The general was seated in the dark when he entered the office.
"Excuse me, sir?"
"Come in, Jesse. I was just dozing here. Thinking about the old days."
"Bad news, sir."
"What is it?"
"Another present."
"God damn!"
Garvey put the box on Hooker's desk. "Want me to open it for you?"
"I'll do it."
He took the letter opener out of his drawer, snipped the string and fl
ipped off the top.
It came out slowly. They always did, searching the air with their tongues, their eyes moving in different directions. Jesus, were they ugly.
He waited until it had dropped over the side of the box and was strolling across the desk. He nicked it in the side, deep enough to pierce the skin. The chameleon squirmed, its tail lashing behind it. It was a small one, no more than nine or ten inches long. He stuck it again.
The chameleon began to thrash in pain. He jabbed it again and again. Then he put the sharp side of the opener on the chameleon's neck and held it hard against the desk. Its tongue bulged in its mouth, a rolled-up ball of red tissue, trembling in its partly open mouth.

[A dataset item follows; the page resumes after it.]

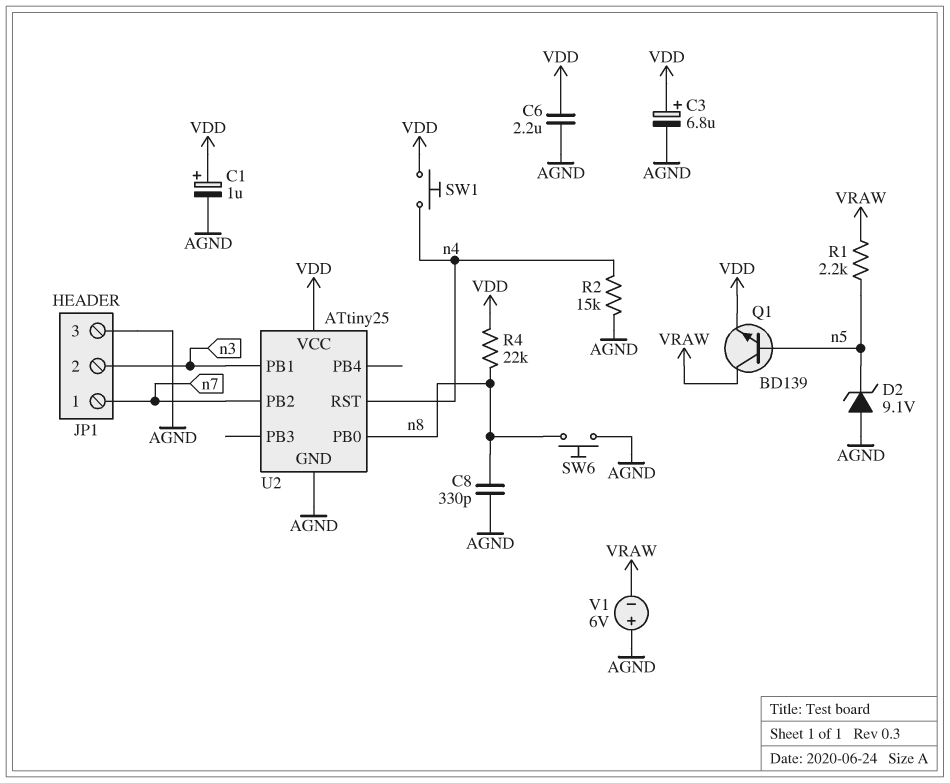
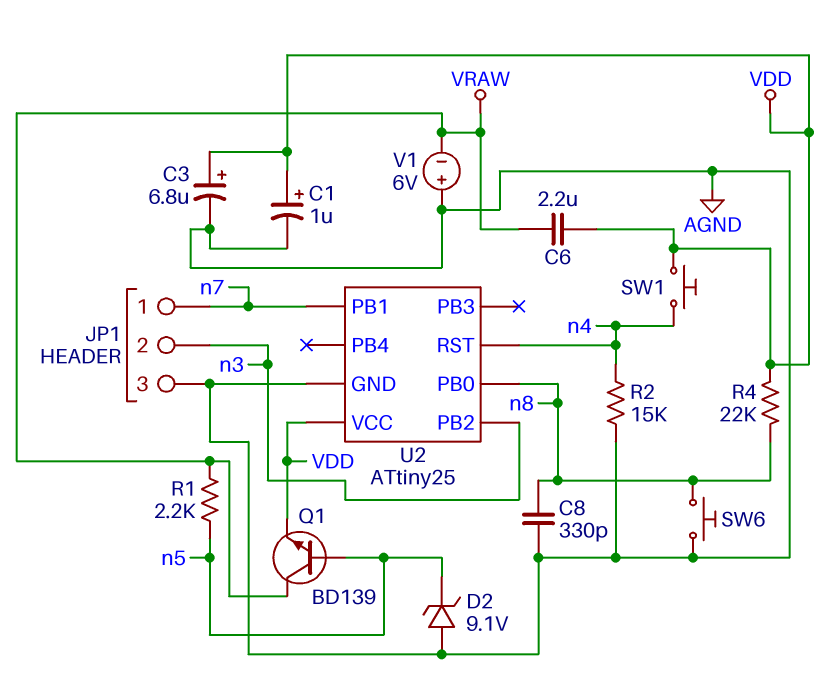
C6: 2.2uF (AGND, VDD) -> 2.2uF (VDD, VRAW)
U2 pin PB1: n3 -> n7
U2 pin PB2: n7 -> n3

"Is there a message?" Hooker said.
Garvey took out a piece of paper. "It says: 'The fish will eat the fisherman.' "
Hate boiled in Hooker's throat, and with a mighty slash of the letter opener, he decapitated the lizard.
2
THEY HAD FLOWN from Miami to San Francisco and taken the Great Circle flight over the Pole to Tokyo. Then they collapsed for two days. The pickings were slim. The Magician was going to check out Red Bridges' shipyard and then snoop around, see what he could dig up. Eliza had a lunch date with Ira Yerkes, the Tokyo bureau chief for Howe News Service, hoping to pick up some background on AMRAN. O'Hara set out to find an old friend in Japanese army intelligence. As usual, they would use the hotel telephone as a drop in case of emergency.
She had interviewed Yerkes two years before, while he was back in Boston on vacation. He was tall and slender, in his late thirties, and hyper; a darkly handsome man who could hardly sit still long enough to eat lunch. He hadn't changed a bit. She remembered him as a man buzzing with energy and mildly flirtatious, but who acted as if he always had someplace else to go—right that minute, and not necessarily on business, just anyplace at all. It was his nature, and possibly because of it, he was one of the best reporters in the Howe chain.
He picked up some sandwiches in an American-style restaurant and led her to a small park at the edge of the Ginza, near his office building, spread out the food like a picnic and immediately lay back with his eyes closed, facing the sun.